I ran into this recently where I had to generate a huge data feed that is currently going to be about 1GB per data file, but potentially might be much larger in the future (up to 1TB for now). The hosts this script runs on actually have a fair amount of free memory, so I could have just done things the simple way; but as they say, "every byte is sacred", and I wanted my program to be able to generate and parse huge data files efficiently.

The first version of the program I wrote emitted all of the data into a CSV file. CSV is great because you can just emit one line at a time, so it's not memory hungry if you write your code iteratively.

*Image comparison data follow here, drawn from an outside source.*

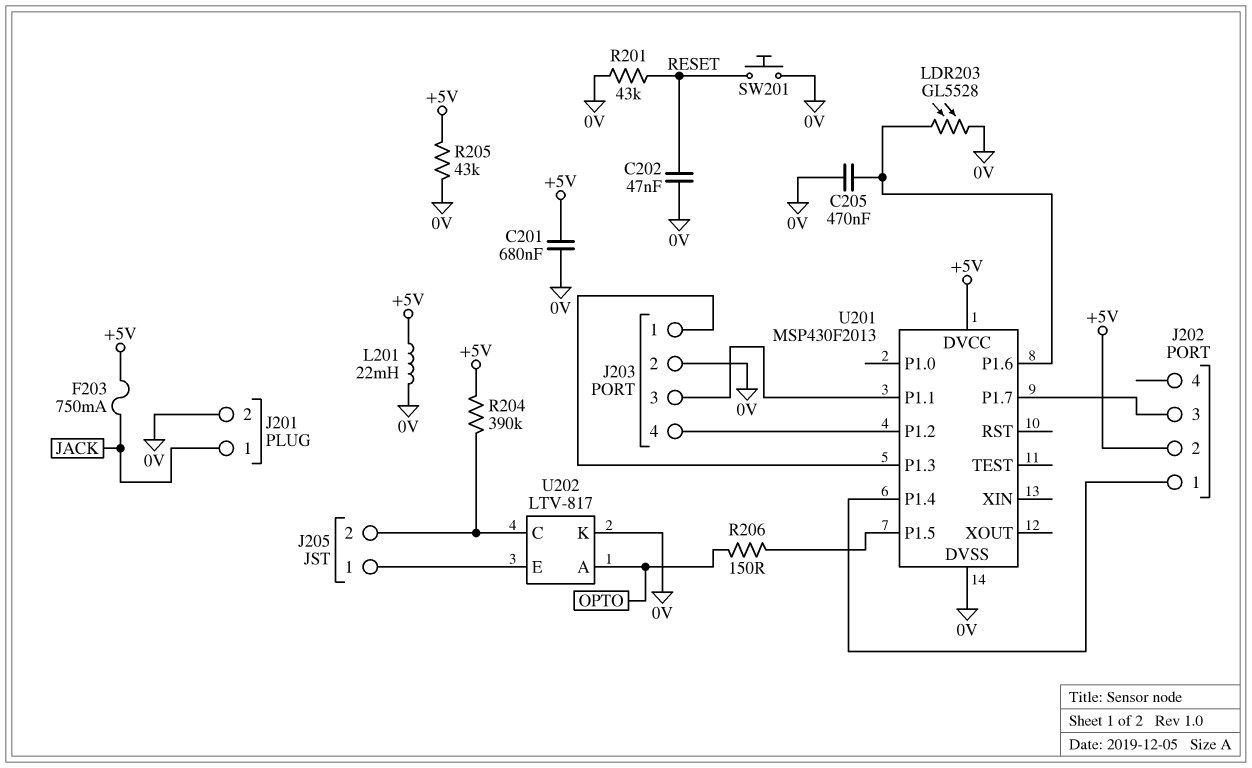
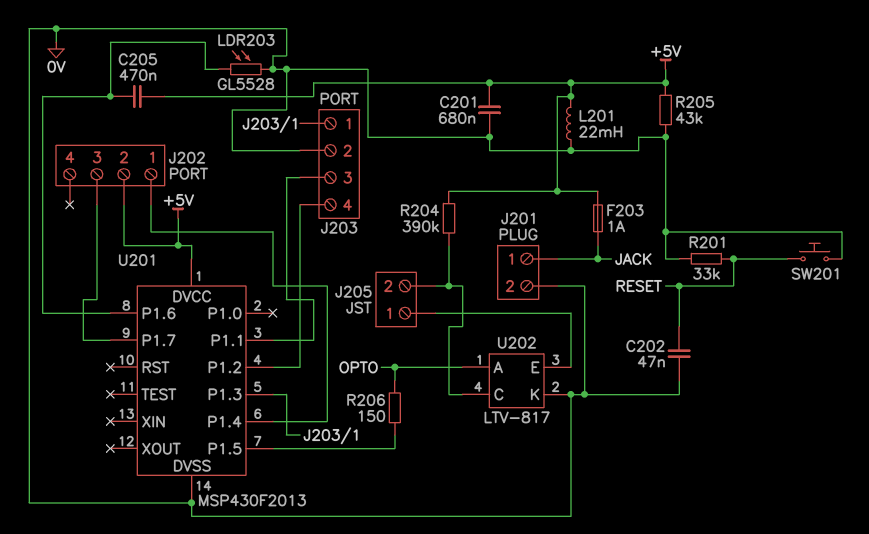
C205: 470nF (0V, U201/P1.6) -> 470nF (+5V, U201/P1.6)
F203: 750mA (+5V, JACK) -> 1A (+5V, JACK)
R201: 43k (0V, RESET) -> 33k (0V, RESET)

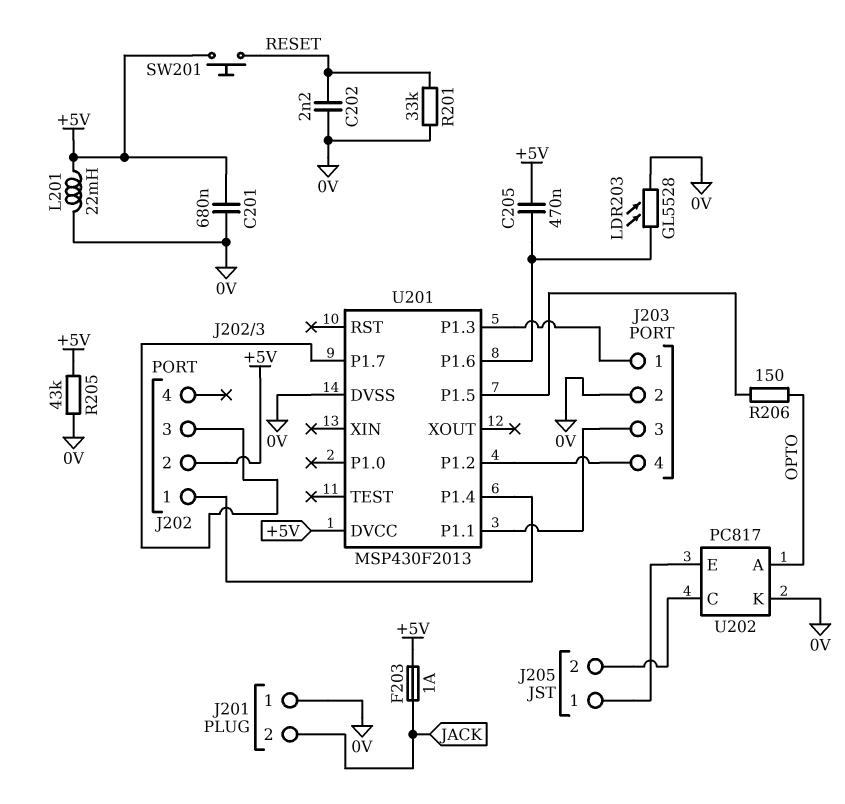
C202: 47nF (0V, RESET) -> 2.2nF (0V, RESET)
J201 pin 1: JACK -> 0V
J201 pin 2: 0V -> JACK
R204: 390k (+5V, J205/2) -> none
SW201: button (0V, RESET) -> button (+5V, RESET)
U202: LTV-817 -> PC817

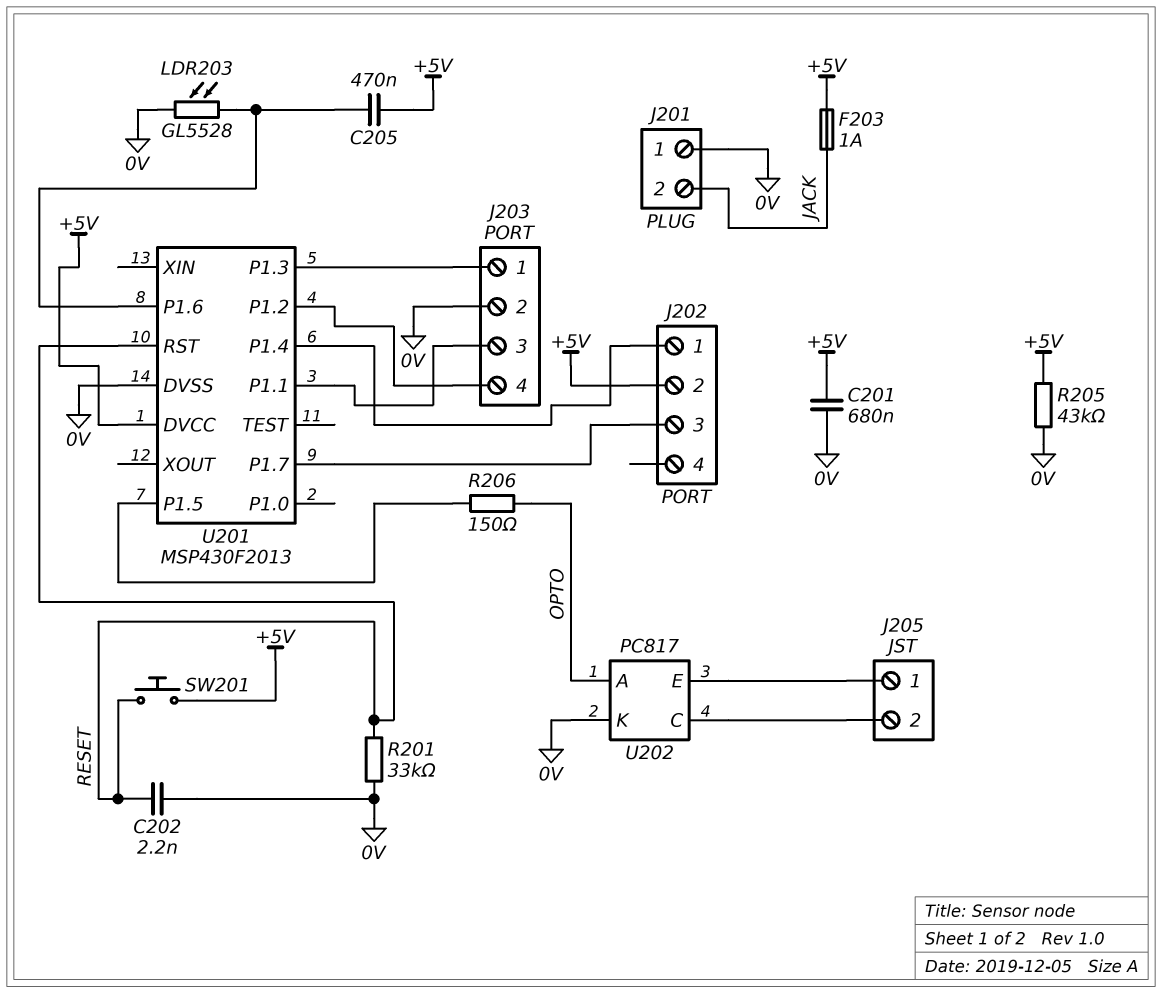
L201: 22mH (+5V, 0V) -> none
U201 pin RST: none -> RESET

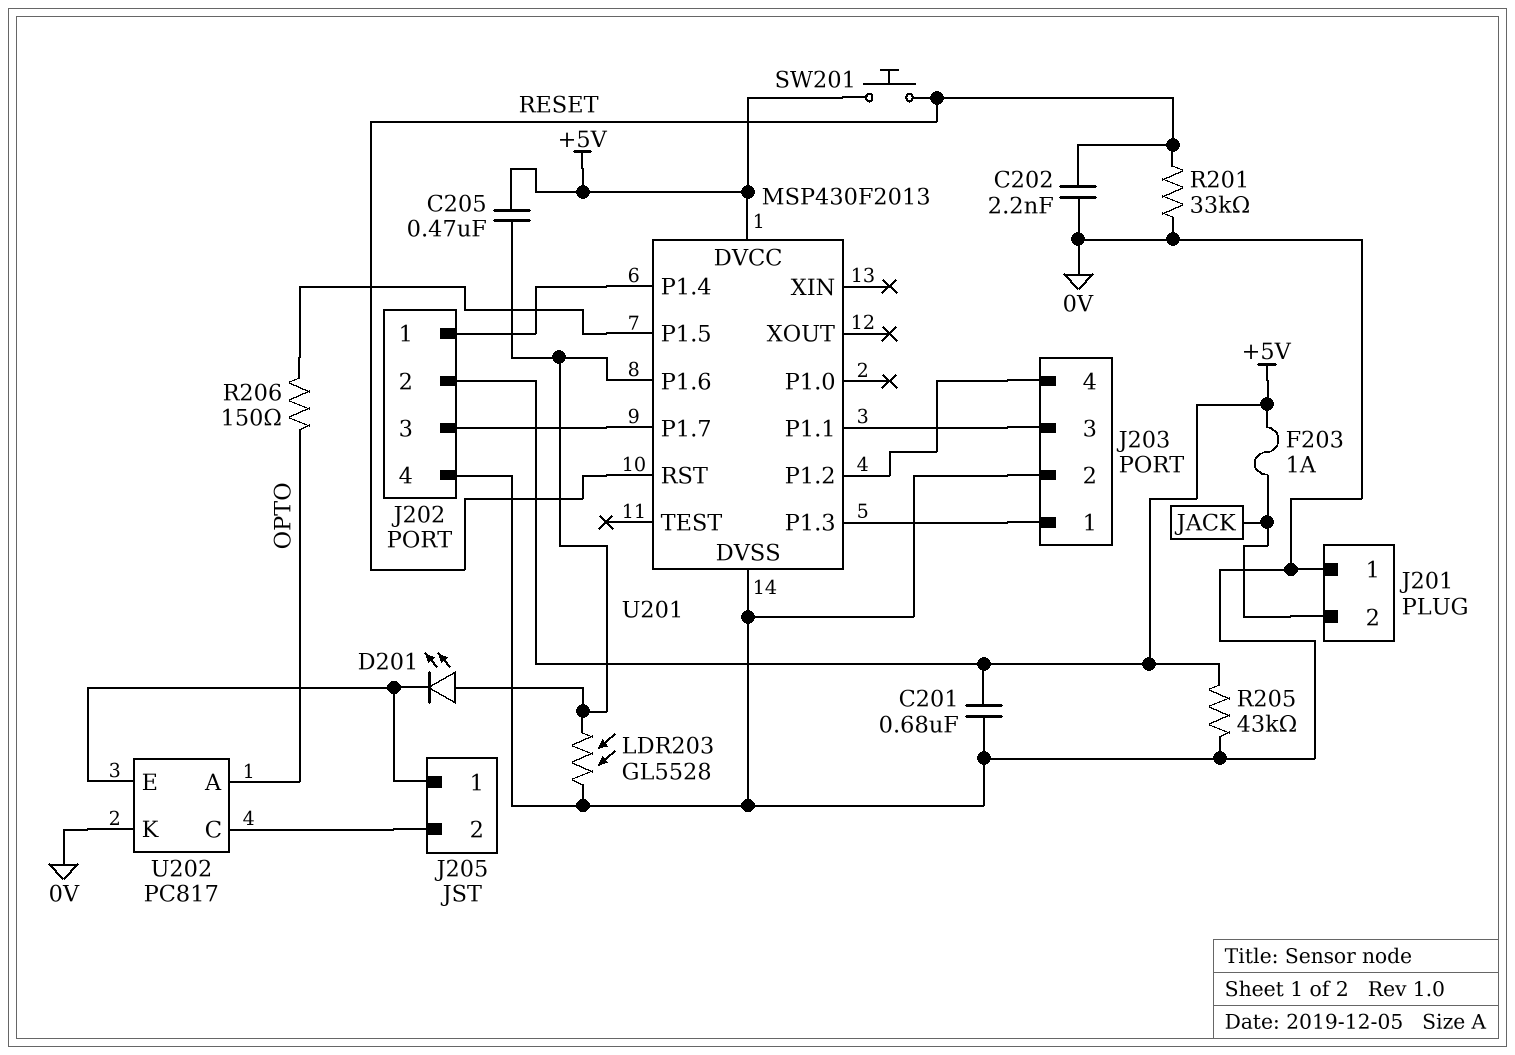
D201: none -> LED (A U201/P1.6, K J205/1)
J202 pin 4: none -> 0V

Same with parsing---you can parse one line at a time, so if you write your code correctly it will be efficient. However, I ran into a bunch of problems:

So I decided to encode the dump as a hierarchical JSON file. The format is basically like:

{
  'timestamp': 1443404160,
  'hostname': 'foo',
  'databases': {
    'foo': {
      'tables': {
        'bar': [...]
      }
    },
    'quux': {
      'tables': {
        'quux1': [...],
        'quux2': [...]
      }
    }
  }
}

As you can see, it's easy to extend this to add more metadata, handle multiple databases, handle multiple tables, etc.

In C I've previously used YAJL. YAJL is awesome. It's really fast, and it's really easy to use. It also gives you a lot of knobs, so for instance you can control memory usage vs encoding/decoding efficiency.

In Python I didn't really find any good solutions, until I stumbled across yajl-py. Yajl-py is a really simple wrapper around YAJL that uses ctypes. If you've already uses YAJL, or if you're already used to SAX style parsers and generators it's a great solution, and you'll pick it up in minutes.

I have nothing but positive words to say about the yajl-py project, and the maintainer has been friendly and accepting as I've contributed a few small fixes and patches. I've also found the speed to be very good.

Note: I could have also used lxml for this project to instead generate XML, since lxml already has a SAX style interface, is very fast (it uses the libxml2 and libxml2 is itself very performant). I mostly decided to use JSON because I prefer it as a file format (at least for the type of data that I needed), a lot of younger programmers are more familiar with JSON, and I liked the control I got with choosing how the buffering and flushing would work with YAJL (although there may be an option for this in lxml, I didn't check too hard).